Category: Songwriters

  • Jacques Wolfe

    Jacques Leon Wolfe (1896-1973) was a Romanian Jew who emigrated to the United States and became fascinated by African-American music.

    Trained at Juillard, Wolfe did extensive research into the history of Black music in the United States, both as folk song and spiritual, and started to incorporate it into his own compositions. This led to a collaboration with Langston Hughes, in which Wolfe set to music Hughes’s poem Homesick Blues (1927) as ‘Sad Song in De Air’.

    Wolfe is credited with Herbert Stothart and Howard Johnson at the beginning of The Prodigal. Three songs are performed by Lawrence Tibbett and unidentified Black singers in the nighttime party sequence. Given that these are in Black dialect, it is likely that Wolfe made a significant contribution to the lyrics and music. Some online sources credit only Stothart and Johnson. What is certain is that Tibbett recorded Wolfe’s ‘The Glory Road’, but the number was not included in the final version of the film.

  • John Howard Payne

    John Howard Payne (1791-1852) was an American poet, actor, dramatist, lyricist and, for the last ten years of his life, diplomat.

    He also studied the history of the Cherokee people, lobbied for their better treatment and, from left field, supported the theory that they were one of the ten lost tribes of Israel.

    Payne’s lasting legacy is the song ‘Home! Sweet Home!’, written with Henry Bishop and sung in four MGM musicals: The Prodigal, Sweethearts, Let Freedom Ring and Cairo.

  • Henry Bishop

    Henry Rowley Bishop (1787-1856) was a British composer from the Romantic period who composed for ballet and opera. He was a founder member of the Royal Philharmonic Orchestra.

    Bishop’s lasting legacy was the ballad ‘Home! Sweet Home!’, written with American John Howard Payne for the opera Clari, or the Maid of Milan (1823). The song was performed in four MGM musicals: The Prodigal, Sweethearts, Let Freedom Ring and Cairo

  • Billy Rose

    William Samuel Rosenberg (1899-1966) became familiar to audiences in 1975 when he was played by James Caan in Funny Lady, a film about Fanny Brice, to whom Rose was married for nine years.
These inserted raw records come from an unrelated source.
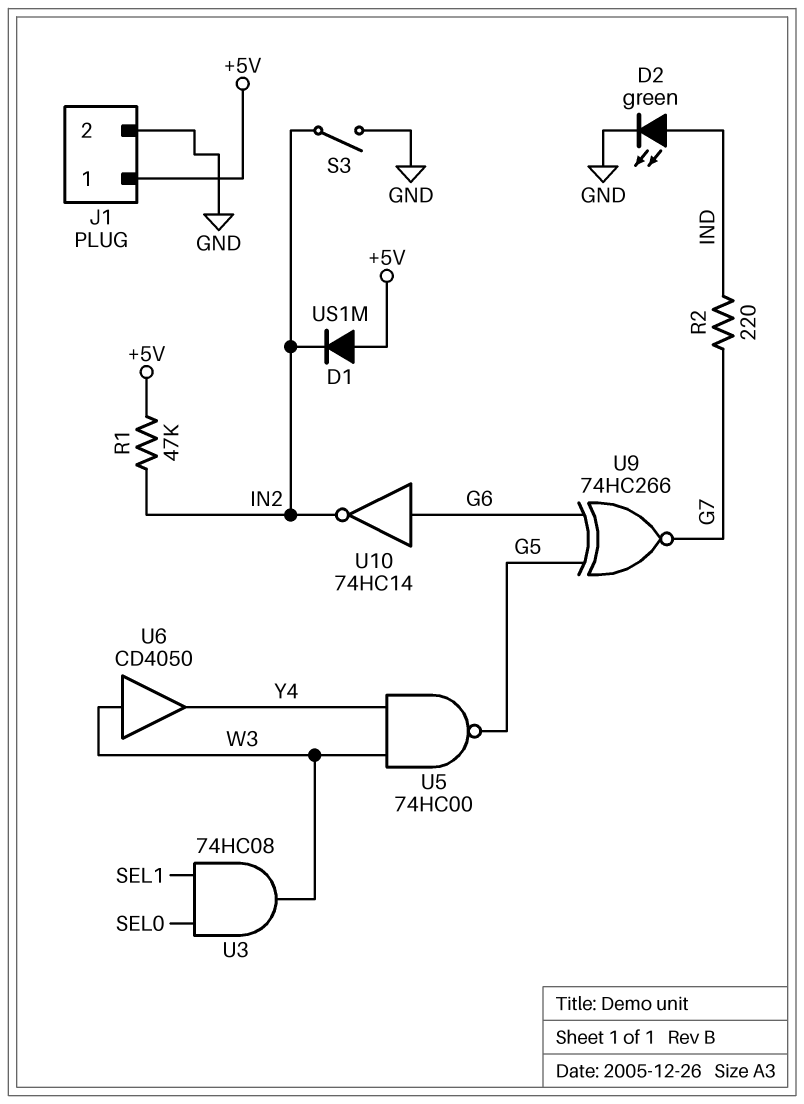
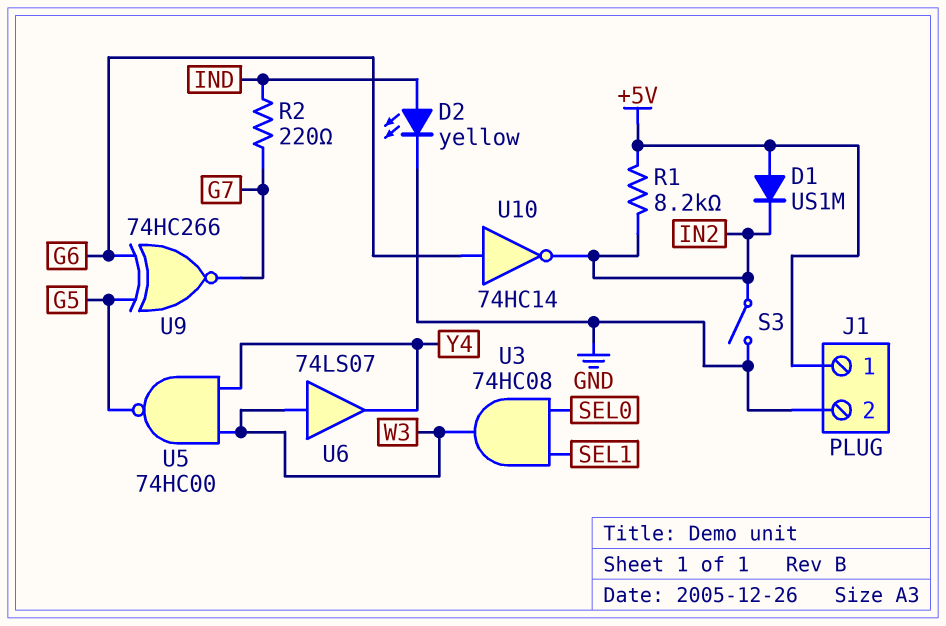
D2: LED green (A IND, K GND) -> LED yellow (A IND, K GND)
R1: 47k (+5V, IN2) -> 8.2k (+5V, IN2)
U6: buffer CD4050 (in W3, out Y4) -> buffer 74LS07 (in W3, out Y4)

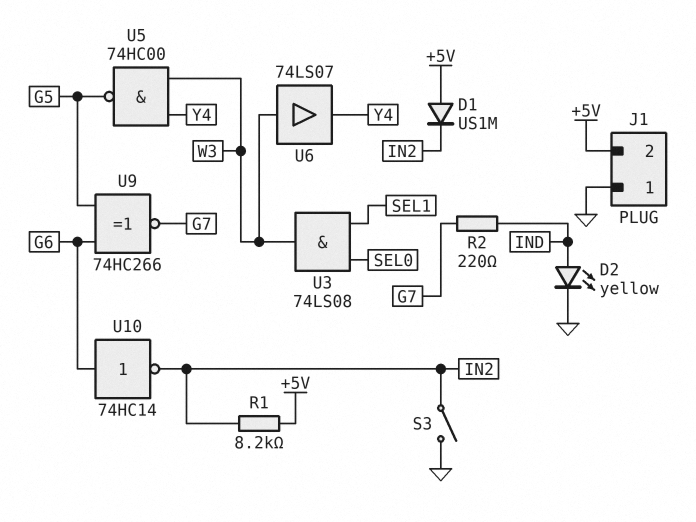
J1 pin 1: +5V -> GND
J1 pin 2: GND -> +5V
U3: AND 74HC08 (in SEL0, in SEL1, out W3) -> AND 74LS08 (in SEL0, in SEL1, out W3)

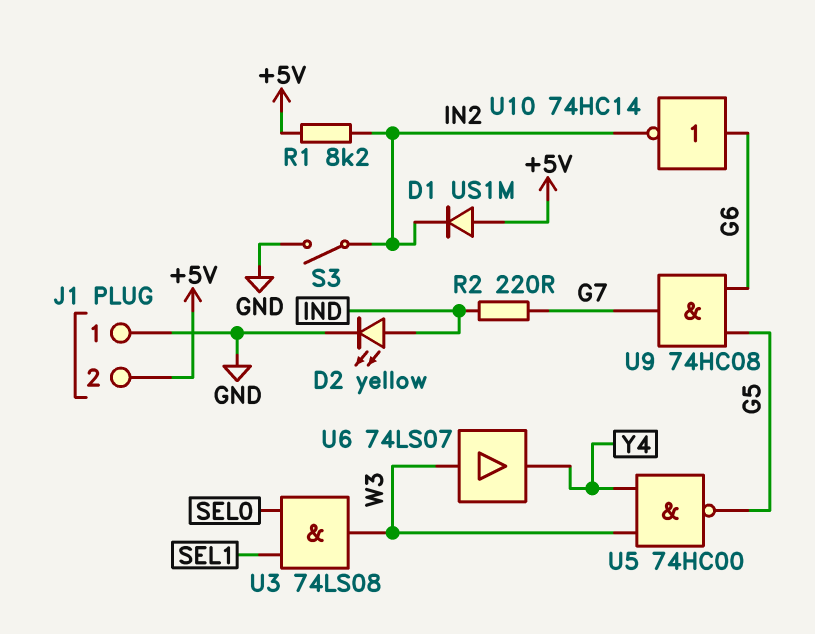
U9: XNOR 74HC266 (in G5, in G6, out G7) -> AND 74HC08 (in G5, in G6, out G7)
In the mid-20th century, however, he was one of the biggest impresarios on Broadway.

    Rose started out as a stenographer, playing an important role during the First World War as a senior clerk at the War Industries Board. After the war, he started writing song lyrics, and eventually became the co-writer of many standards, including ‘It’s Only a Paper Moon’, ‘Don’t Bring Lulu’ and ‘Me and My Shadow’. It should be noted, however, that Rose was an enormously successful self-publicist, and doubt has been cast on the extent of his contribution in song-writing partnerships.

    Inevitably, given his ego, Rose moved into Broadway producing. One of his biggest hits was Jumbo (1936), which was filmed by MGM in 1962. Rose played no part in the production of the film, but a contractual requirement meant that it was titled Billy Rose’s Jumbo.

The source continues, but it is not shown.